C’est pourtant dans la réconciliation de la vision d’un metteur en scène et de la discipline sans pareille des chanteurs que réside le secret des spectacles miraculeux. C’est quand le metteur en scène, possédant ce qu’on appelle usuellement une « vision personnelle », fonde celle-ci non sur l’arbitraire d’une déconstruction brutale, mais sur un fond culturel, sur des références, sur une réflexion donnant à l’ensemble une cohérence inaperçue, trouvant dans le maquis de l’œuvre des fils à dérouler qu’on ne trouve que dans l’intelligence et dans la sensibilité, et non dans les anciens manuels. C’est alors quand les artistes lyriques reconnaissent la force de ces conceptions, se laissent embarquer, jouent le jeu, savent qu’ils vont plus loin grâce à cela qu’ils ne seraient jamais allés seuls sur la base de leur savoir, et mettent tout ce qu’ils savent au service de la conception qui leur est proposée. De Brook à Sellars, de Castellucci à Bondy, de Strehler à Py, de Chéreau à Guth, quand une herméneutique est associée à l’art de l’exécution, chacun à leur plus haut degré, il se produit une symbiose qui est l’essence même de l’opéra. 

Trop souvent pourtant, les metteurs en scène font semblant de procéder à cette lecture personnelle, mais leurs clefs vermoulues tournent dans des serrures rouillées.
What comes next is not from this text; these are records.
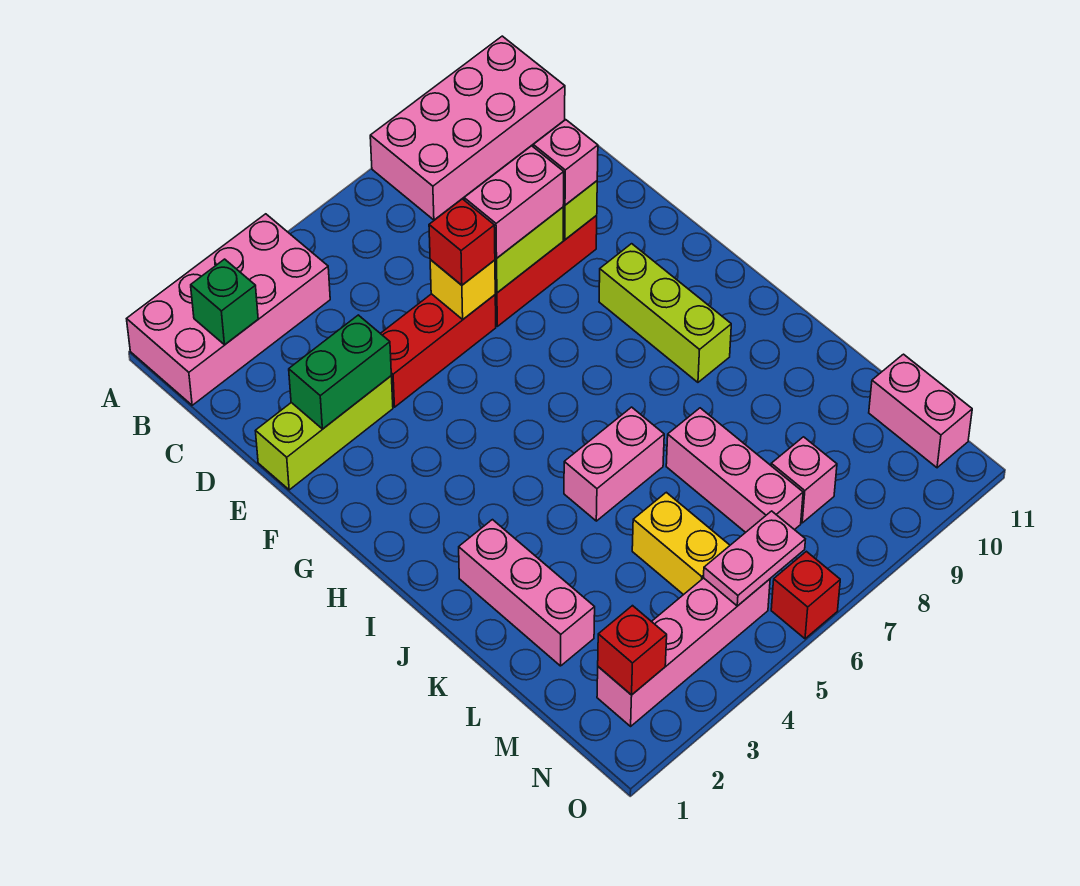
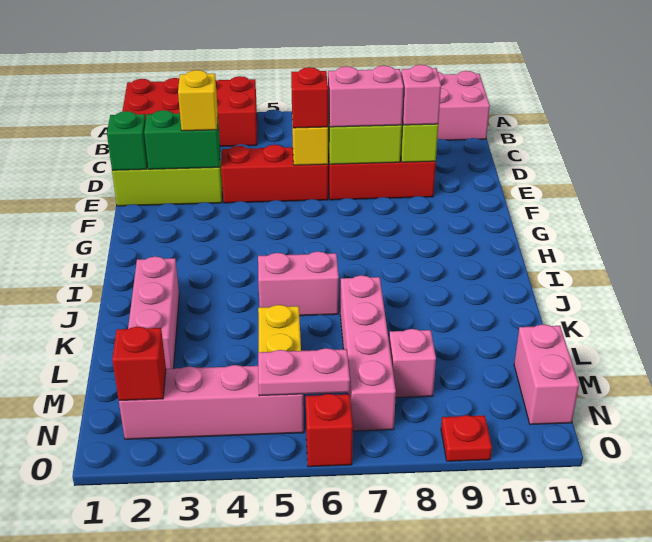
pink brick A1:B4 level 1 -> red brick A1:B4 level 1
green brick B2 level 2 -> green brick E1 level 2
none -> yellow brick E3 level 3
lime brick G9:I9 level 1 -> none
pink brick K7:M7 level 1 -> pink brick K7:N7 level 1
none -> red plate O9 level 1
Les chanteurs, alors, ont le sentiment légitime de savoir mieux, de comprendre mieux. Le courant ne peut pas passer dans ces conditions, le spectacle sera au mieux satisfaisant, au pire raté. Souvent, il est sauvé par des chanteurs qui, reprenant une part de leur autonomie, font de leur mieux pour honorer la musique. Que de fois on a souffert avec eux de ce tourbillon de n’importe quoi dans lequel ils essayaient de faire surnager l’œuvre. Que de gratitude on a alors ressentie à leur égard. 

Dans un métier devenu incroyablement exigeant voire éprouvant, et tellement incertain, les chanteurs peuvent légitimement se sentir atteints par des mises en scène qui, sous prétexte d’audace, violent tous les principes qui ont forgé leur discipline vocale et artistique. Faut-il pour autant considérer que le chanteur détient une vérité, voire une supériorité, que le metteur en scène, souvent non-musicien, ignore ? Faut-il au fond se passer de metteurs en scène puisque les chanteurs souvent savent mieux ? 

Je crois au contraire qu’il serait erroné de confondre les rôles. Le chanteur peut avoir ses goûts et ses dégoûts, il peut refuser de se prêter à des exercices de mise en scène dont il estime qu’ils le mettent en péril, mais fondamentalement, l’opéra est un art qui doit rester collectif et le metteur en scène fait partie de ce collectif autant que l’artiste lyrique, qui après tout peut aussi se montrer défaillant vocalement ou dramatiquement. Le sens de ce collectif est de hisser tout le monde vers le plus haut niveau d’intelligence dans l’interprétation, et je ne connais personne, chanteur ou metteur en scène, qui au moins ne prétende pas à cette excellence et se pointe les mains dans les poches à une production. L’excellence est une voie étroite, un fil de funambule. L’erreur y est courante, la méforme possible, le défaut d’inspiration souvent patent. Et pourtant, seule cette ambition collective fait vivre l’opéra, pour autant que chacun joue pleinement sa partie. 

Cet état de fait suppose chez ceux qui participent à la création d’un spectacle d’opéra une immense humilité, dont tous ne sont pas toujours capables, hélas. Par rebond, elle suppose chez le spectateur un effort de compréhension esthétique et une ouverture d’esprit qui sont le moindre des dons que l’on peut faire à la fragile volonté d’excellence manifestée par les artistes. Ce que l’on doit au fond détester ou même critiquer violemment, qu’on soit artiste ou simple spectateur, c’est moins telle ou telle conception, que la paresse, la malhonnêteté intellectuelle et la désinvolture.